Although relying on a single class of chemistry may contribute to resistance, Way says the wide host range (many common grass weeds) of the Mexican rice borer can mitigate the development of insecticide resistance. As a result, only a portion of the overall population is exposed to the insecticide.

“It’s everywhere all of the other host plants are,” he says. “Practically every grass you can find in Texas is a host of Mexican rice borer and they act as refuges for them.”

Among the grass hosts are johnsongrass, barnyardgrass, Amazon sprangletop and vaseygrass, also known as Paspalum.

What has Beuzelin more concerned is the Environmental Protection Agency’s effort to vacate registration for flubendiamide, marketed as Belt. It is in the same class of diamide chemistry as chlorantraniliprole.

“I don’t now how closely related they are as far as degredation in the environment,” Beuzelin says.

The EPA cites possible toxicity to benthic organisms — microorganisms that live in ocean sediments — as reason for its actions.

Flubendiamide’s registrant, Bayer CropScience, says the EPA’s logic is flawed and has requested a hearing before an EPA administrative judge.

borer signs of feeding
Early instar Mexican rice borer, along with other borer, cause this orangish discolaration at feeding sites — Photo courtesy LSU AgCenter

Cultural control

Several cultural practices aid Mexican rice borer management, including early planting, stubble cutting height and what Beuzelin referred to as “landscape-wide management.”

A trial conducted in Southeast Texas compared infestations in rice planted in mid-March, mid-April and mid-May. The heaviest Mexican rice borer and sugarcane borer infestations were in the main crop from the later planting dates and in the ratoon crop from the early planting date.

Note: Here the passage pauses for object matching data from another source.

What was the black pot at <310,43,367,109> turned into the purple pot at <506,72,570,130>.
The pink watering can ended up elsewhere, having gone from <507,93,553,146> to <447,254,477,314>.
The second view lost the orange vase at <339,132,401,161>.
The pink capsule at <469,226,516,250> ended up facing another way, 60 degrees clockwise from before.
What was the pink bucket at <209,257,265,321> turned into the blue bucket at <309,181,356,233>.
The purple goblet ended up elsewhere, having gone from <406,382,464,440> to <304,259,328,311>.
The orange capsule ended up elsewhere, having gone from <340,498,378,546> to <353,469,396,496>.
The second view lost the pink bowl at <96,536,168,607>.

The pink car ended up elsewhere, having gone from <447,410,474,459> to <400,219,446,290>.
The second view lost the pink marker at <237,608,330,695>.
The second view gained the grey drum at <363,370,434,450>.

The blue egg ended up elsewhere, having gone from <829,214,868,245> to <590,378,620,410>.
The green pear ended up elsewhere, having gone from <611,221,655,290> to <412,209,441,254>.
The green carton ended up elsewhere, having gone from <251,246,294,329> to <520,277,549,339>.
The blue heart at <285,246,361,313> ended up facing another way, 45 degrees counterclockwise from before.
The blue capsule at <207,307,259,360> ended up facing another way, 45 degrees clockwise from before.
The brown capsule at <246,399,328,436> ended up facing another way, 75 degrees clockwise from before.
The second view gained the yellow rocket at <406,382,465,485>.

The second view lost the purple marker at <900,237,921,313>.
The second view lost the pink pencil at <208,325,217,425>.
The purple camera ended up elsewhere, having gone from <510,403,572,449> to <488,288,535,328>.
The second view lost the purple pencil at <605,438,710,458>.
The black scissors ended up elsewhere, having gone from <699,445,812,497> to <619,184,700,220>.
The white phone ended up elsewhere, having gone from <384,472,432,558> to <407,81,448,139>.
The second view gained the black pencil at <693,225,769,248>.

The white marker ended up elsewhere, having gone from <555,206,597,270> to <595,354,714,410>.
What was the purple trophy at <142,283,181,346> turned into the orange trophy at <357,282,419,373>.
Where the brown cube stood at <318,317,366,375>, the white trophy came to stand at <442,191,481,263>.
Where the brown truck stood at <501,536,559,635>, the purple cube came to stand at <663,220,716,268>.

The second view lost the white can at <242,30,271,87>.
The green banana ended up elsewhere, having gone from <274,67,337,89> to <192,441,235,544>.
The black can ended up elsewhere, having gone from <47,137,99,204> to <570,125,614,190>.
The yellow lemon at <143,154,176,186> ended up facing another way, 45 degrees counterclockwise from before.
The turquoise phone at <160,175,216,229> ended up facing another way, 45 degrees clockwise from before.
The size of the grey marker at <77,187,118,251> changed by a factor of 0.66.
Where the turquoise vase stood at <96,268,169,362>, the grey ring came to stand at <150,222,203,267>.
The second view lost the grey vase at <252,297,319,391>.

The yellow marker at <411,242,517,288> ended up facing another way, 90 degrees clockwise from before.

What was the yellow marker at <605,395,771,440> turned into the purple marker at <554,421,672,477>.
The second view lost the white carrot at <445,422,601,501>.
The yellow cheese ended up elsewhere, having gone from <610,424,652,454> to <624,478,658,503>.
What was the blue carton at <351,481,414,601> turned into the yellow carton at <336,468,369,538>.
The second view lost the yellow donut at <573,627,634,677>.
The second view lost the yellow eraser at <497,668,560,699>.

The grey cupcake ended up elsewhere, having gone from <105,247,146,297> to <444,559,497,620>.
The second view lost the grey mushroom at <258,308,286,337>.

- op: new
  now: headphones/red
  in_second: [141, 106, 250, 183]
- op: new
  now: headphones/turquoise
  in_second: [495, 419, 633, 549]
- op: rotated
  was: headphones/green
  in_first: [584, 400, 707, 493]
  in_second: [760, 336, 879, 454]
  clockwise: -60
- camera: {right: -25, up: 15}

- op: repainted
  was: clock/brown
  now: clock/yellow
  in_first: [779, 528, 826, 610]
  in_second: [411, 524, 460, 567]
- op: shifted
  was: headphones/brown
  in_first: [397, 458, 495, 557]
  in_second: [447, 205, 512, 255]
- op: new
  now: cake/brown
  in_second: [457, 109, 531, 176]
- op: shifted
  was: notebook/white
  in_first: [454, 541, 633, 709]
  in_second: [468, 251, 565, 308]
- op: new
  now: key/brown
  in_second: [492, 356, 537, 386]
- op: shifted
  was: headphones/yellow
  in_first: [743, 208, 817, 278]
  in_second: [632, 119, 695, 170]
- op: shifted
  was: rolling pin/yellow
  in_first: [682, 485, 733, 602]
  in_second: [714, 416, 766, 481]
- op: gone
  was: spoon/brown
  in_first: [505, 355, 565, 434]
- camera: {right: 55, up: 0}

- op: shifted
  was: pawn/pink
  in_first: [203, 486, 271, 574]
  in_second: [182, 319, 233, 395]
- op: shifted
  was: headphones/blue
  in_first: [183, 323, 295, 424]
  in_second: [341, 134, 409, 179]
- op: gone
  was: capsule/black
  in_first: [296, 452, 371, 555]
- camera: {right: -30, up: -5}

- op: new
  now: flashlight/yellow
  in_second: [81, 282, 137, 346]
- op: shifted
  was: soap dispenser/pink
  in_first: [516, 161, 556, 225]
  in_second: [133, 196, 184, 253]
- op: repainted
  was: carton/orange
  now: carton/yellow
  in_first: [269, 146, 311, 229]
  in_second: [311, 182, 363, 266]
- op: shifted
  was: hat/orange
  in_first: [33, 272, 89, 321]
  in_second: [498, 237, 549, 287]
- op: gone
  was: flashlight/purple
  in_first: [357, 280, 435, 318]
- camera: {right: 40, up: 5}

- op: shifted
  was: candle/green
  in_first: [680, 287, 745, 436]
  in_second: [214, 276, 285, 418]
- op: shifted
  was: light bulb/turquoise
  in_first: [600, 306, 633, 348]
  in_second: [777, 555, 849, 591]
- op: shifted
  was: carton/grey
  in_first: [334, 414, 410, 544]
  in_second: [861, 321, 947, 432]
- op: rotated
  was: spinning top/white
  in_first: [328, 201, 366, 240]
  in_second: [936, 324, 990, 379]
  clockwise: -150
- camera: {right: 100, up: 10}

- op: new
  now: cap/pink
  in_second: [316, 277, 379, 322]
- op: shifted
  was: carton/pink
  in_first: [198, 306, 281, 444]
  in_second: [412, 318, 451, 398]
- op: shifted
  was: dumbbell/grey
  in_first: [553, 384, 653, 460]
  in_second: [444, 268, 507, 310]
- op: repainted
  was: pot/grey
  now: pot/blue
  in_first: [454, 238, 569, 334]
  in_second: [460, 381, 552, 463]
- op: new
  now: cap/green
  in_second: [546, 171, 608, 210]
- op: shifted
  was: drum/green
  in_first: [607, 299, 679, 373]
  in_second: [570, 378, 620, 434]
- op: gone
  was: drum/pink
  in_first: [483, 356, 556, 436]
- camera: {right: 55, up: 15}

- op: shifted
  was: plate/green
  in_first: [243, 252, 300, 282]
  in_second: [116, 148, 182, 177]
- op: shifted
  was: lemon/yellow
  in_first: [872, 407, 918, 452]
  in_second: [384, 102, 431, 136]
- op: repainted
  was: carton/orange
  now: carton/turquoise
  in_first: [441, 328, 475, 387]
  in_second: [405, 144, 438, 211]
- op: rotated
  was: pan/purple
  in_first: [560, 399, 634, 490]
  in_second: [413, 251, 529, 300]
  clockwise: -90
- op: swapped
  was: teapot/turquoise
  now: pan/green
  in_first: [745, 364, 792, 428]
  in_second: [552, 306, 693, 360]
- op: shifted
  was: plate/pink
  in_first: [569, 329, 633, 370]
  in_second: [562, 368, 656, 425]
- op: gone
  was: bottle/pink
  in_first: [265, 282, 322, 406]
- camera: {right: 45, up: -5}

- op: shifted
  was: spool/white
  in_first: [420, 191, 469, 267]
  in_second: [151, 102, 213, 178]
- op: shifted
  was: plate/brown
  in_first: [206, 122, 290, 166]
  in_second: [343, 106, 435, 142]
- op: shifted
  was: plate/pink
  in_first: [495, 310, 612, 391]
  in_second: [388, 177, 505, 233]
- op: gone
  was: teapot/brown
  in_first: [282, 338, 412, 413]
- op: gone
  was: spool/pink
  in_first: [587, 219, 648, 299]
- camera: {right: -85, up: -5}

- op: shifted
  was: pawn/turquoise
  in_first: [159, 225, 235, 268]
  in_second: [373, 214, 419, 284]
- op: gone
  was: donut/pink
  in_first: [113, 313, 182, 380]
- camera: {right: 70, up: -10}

That’s because the rice was at the most attractive growth stage when female moths were seeking sites on which to lay eggs. Reducing cutting height of the main crop stubble to 8 inches from 16 inches may reduce infestations by 70 to 81 percent, according to a collaborative Texas A&M and LSU study.

By doing so, growers chop stems potentially infested with borers. Way says reducing the cutting height also helps ensure a more uniform and consistent ratoon crop.

But some growers are hesitant to adopt the practice because it slows harvest speed, increases wear and tear on combines, and delays second crop maturity, Beuzelin says.

In addition, tests Way conducted several years ago examined varietal and hybrid susceptibility. Data showed hybrids exhibit fewer whiteheads (borer-damaged heads) than conventional varieties. With newer varieties and hybrids on the market, Way says he wants to revisit the subject.

The researchers also have begun trials to examine the role high nitrogen rates may play in Mexican rice borer damage. Previous research found that nitrogen rates above recommended levels tended to increase rice borer infestations, Beuzelin says. High nitrogen rates also can increase the severity of several rice diseases.

In addition, current trials are looking at how silicon soil amendments may toughen culms and leaves.

Because of Mexican rice borer’s wide host range, Beuzelin also suspects that eliminating weedy hosts around rice fields and practicing landscape-wide management also could help reduce pest populations.